American dancer, choreographer and teacher (1914–2003)

Nina Fonaroff (3 March 1914 – 14 August 2003) was an American dancer, choreographer and teacher. She was an early member of the Martha Graham Dance Company

== Early life ==
Fonaroff was born in New York City to Russian émigré parents in a musically active household. Her father, Mark Fonaroff, was among the first Russian violinists to teach at the Institute of Musical Art in New York, and family friends included Sergei Rachmaninoff and Pablo Casals. Her mother Vera was also classical violinist and violin teacher. Nina studied violin and piano as a child and painted as well, later attending the Max Reinhardt School of Theatre and Design in Vienna and studying with George Grosz in New York.

She began formal dance training at the age of 11 with Michel Fokine and his wife Vera Fokina, studying the style of Isadora Duncan. She later attended the School of American Ballet and the Cornish School in Seattle, where she met Martha Graham and the composer Louis Horst, who became a major influence.

== Career ==
Fonaroff joined the Martha Graham Dance Company in 1936, becoming a soloist the following year. She danced in key works including American Document (1938) and Every Soul Is a Circus (1939) alongside Merce Cunningham and Erick Hawkins. Fonaroff also starred in Letter to the World, Punch and the Judy, Deaths and Entrances and Appalachian Spring (1944). She served as assistant to Horst for more than a decade.

After leaving the Graham company in 1946, Fonaroff choreographed and led her own ensemble, Nina Fonaroff and Company. Her first full program of choreography received critical acclaim for her talent for design and movement. She was also among six choreographers featured in programs at the 92nd Street Y.

Fonaroff was a respected teacher at institutions including Sarah Lawrence College, Bennington College, Teachers College at Columbia University, and the Neighborhood Playhouse School of the Theatre. In 1972 she moved to London to teach choreography at the London School of Contemporary Dance, where she later founded a choreography department. Fonaroff continued living there.
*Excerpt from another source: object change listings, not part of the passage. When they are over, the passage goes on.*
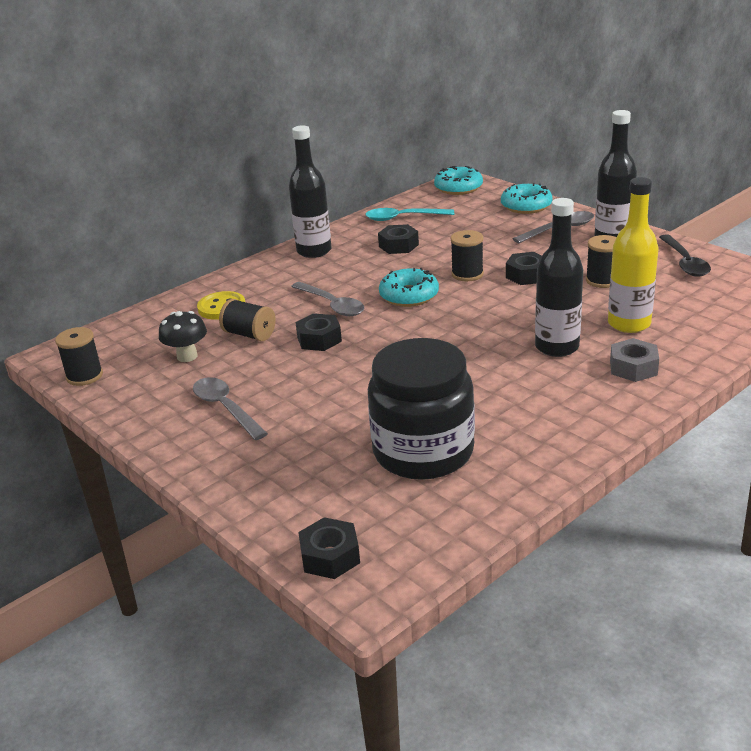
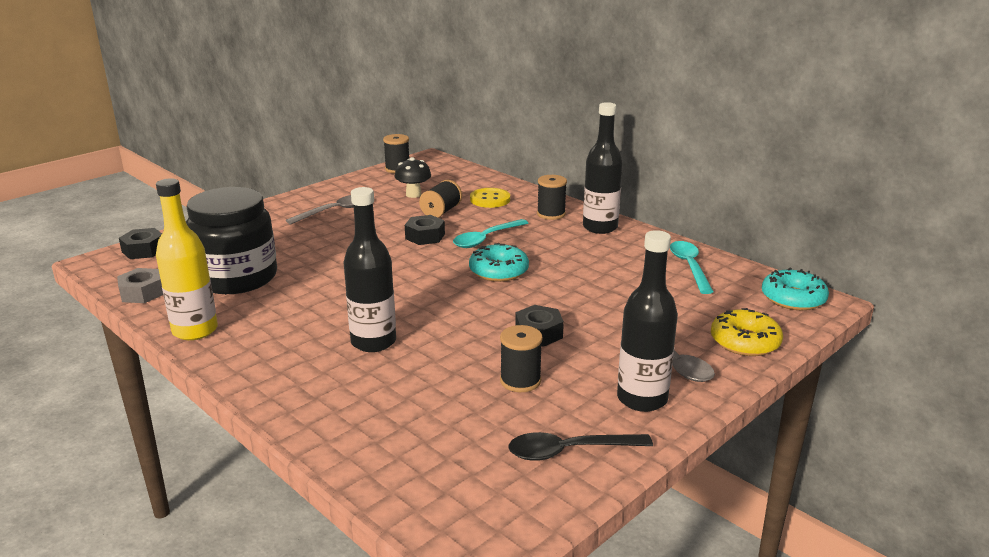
camera: 85 degrees right, 5 degrees down
(332, 305) = (486, 239): grey spoon -> turquoise spoon
(398, 245) = (615, 265): black nut -> none
(467, 274) = (544, 300): black spool -> black spool (551, 214)
(526, 206) = (745, 342): turquoise donut -> yellow donut
(629, 324) = (409, 389): yellow bottle -> yellow bottle (195, 330)
(633, 367) = (316, 382): grey nut -> grey nut (142, 293)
She also taught in Leeds, Oslo, Stockholm and Copenhagen during the 1980s and 1990s.

== Later life and death ==
Fonaroff retired from the London School of Contemporary Dance in 1990 but continued to teach internationally. At the time of her death, she was in the finishing stages of writing a book on choreography. Nina Fonaroff died on 14 August 2003 in London at the age of 89. She had no immediate survivors.